Getting ready with all my feelings present and correct, thinking that rigging my glider would be a calming experience ahead of visiting my rock for a bit of quiet reparations.
My tip rod snapped, it just felt soft when I pulled the over-centre lever over to lock it in place, all of a sudden I had to find a solution, with luck I had the old one in the car unfortunately in my car parked at Gerolf’s B&B.
“We may not be here when you return”, said Gerolf as he gave me the keys, “ok, I understand”, I said as I scrambled off, Natasha asked to follow so we could sort out the positioning of the cars at the same time. Good idea.
Pushing it a little I was reminded of the evenings following Ozzie down that same road exactly 5 years before, the feeling of that time – its calm and peaceful nature, I was determined to fly today.
It felt a lot faster coming back up, arriving to see them all still at launch but dressed and ready. I got myself ready, finished rigging and then clipped in to go.
In the rush I forgot to plug in my radio and so asked Natasha to plug me in but not feeling the pins she crushed them all leaving me to get out of my harness and bend them back. That done and the others already on their way to base I launched to join them.
After launching without any time to relax I found it almost impossible to climb and felt really deflated, I tried and tried – which in itself was the problem – but tired and deflated I gave up, thought to land at camping where I started to imagine me lying about in the sun and relaxing.

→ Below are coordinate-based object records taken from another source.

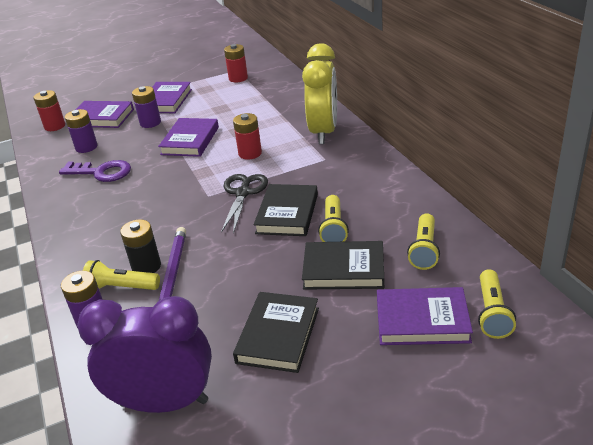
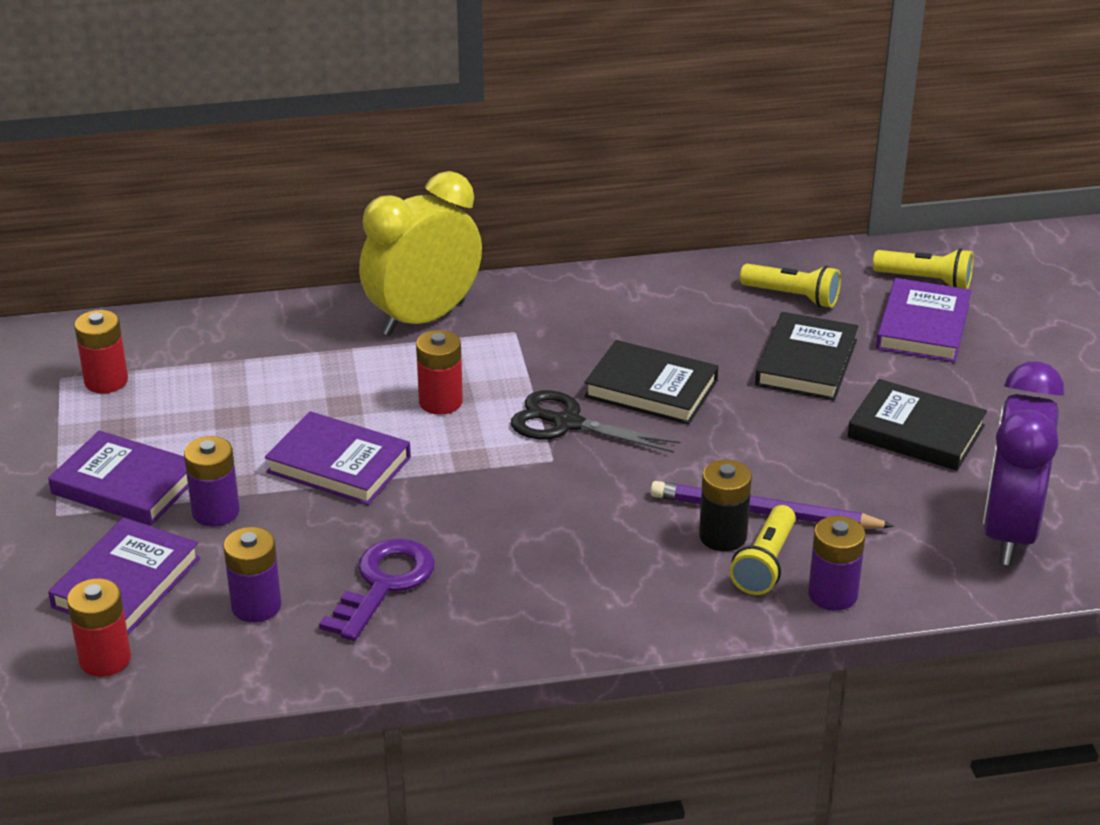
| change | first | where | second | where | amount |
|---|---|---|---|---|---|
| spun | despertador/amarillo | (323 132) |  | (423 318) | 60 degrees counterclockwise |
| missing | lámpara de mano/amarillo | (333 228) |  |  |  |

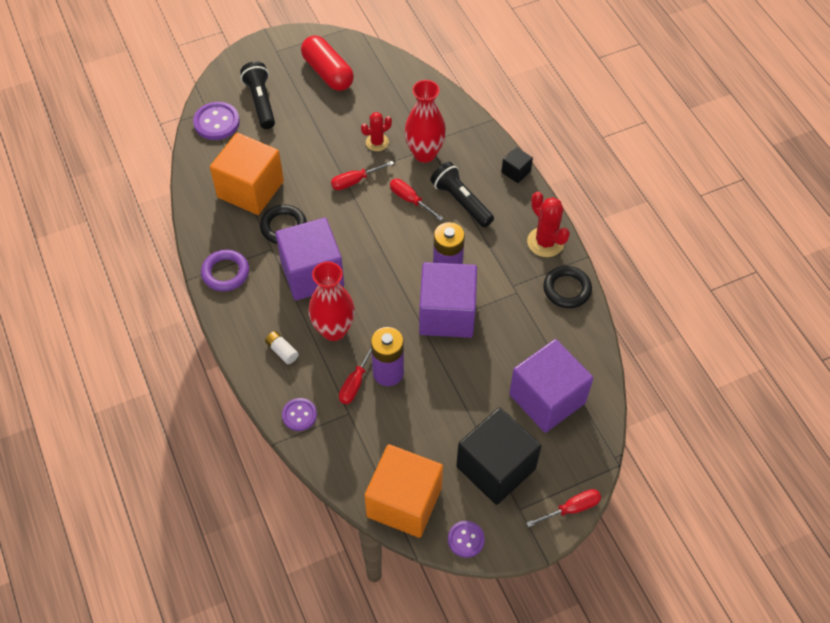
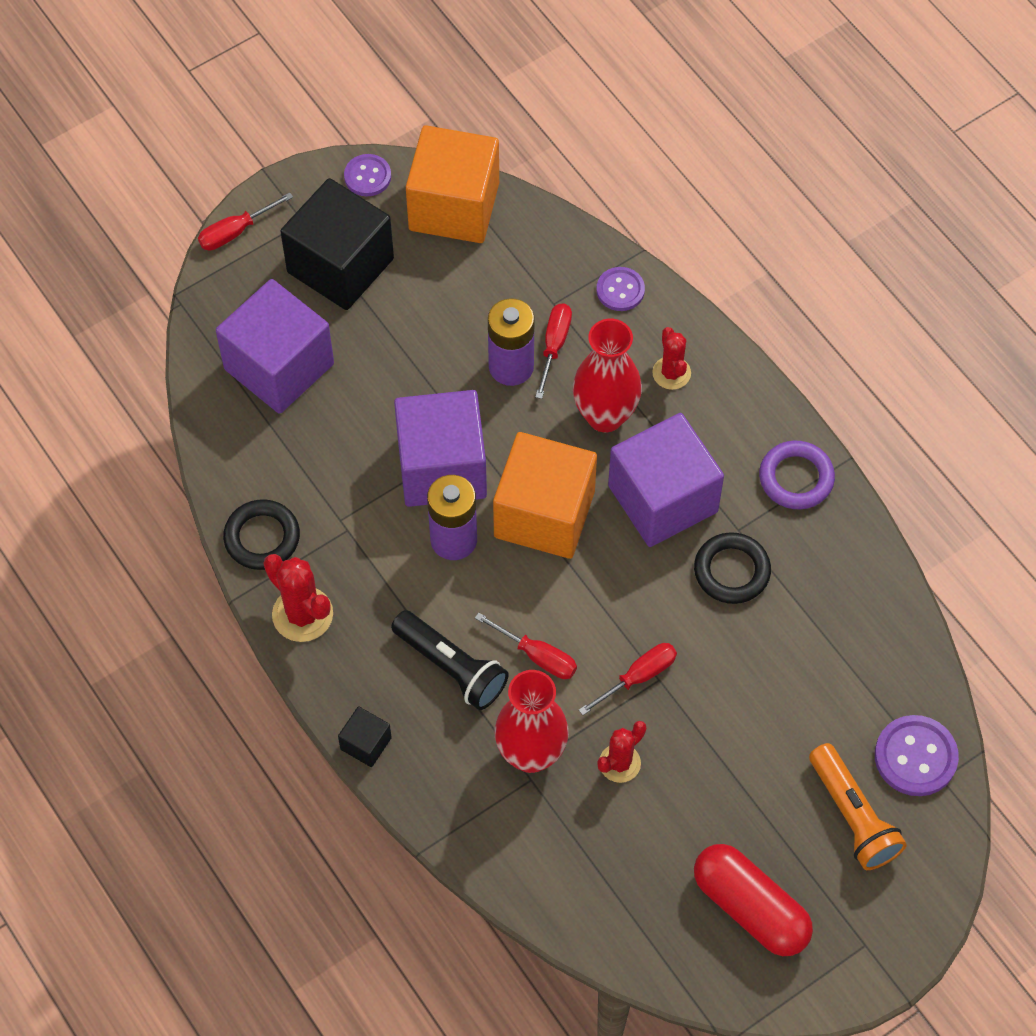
| change | first | where | second | where | amount |
|---|---|---|---|---|---|
| relocated | cubo/naranja | (250 189) |  | (544 514) |  |
| exchanged | pila/blanco | (282 351) | cactus/rojo | (671 373) |  |
| colour | lámpara de mano/negro | (261 102) | lámpara de mano/naranja | (852 816) |  |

Then an eagle flew past and started to climb out in the valley, O was reminded about the butterflies and so followed feeling blessed, turned in the warm boyant air together with my eagle feeling my flight finally begin.
Having missed the task I chose to fly out to Italy and visit the site of my ‘other’ accident, completing a flight from years before and doing at least part of the task. The bit I most wished to fly. In the end it felt easy and so while still high and secure in good air I cleared the ridge and finally I saw the field… felt a little emotional… and so drank in all the sights and feelings of being again in this beautiful place – turned round and flew quietly home.
Landing at our goal was great – I was happy but also exhausted – felt that finally I have put a cap on that period – time to move on at long long last.
I am lucky a lot to have the chances I do – to have the ability to fly and the experiences I have had – lucky more than most.
Later we would eat together with Matjaz.
This is exactly what I needed.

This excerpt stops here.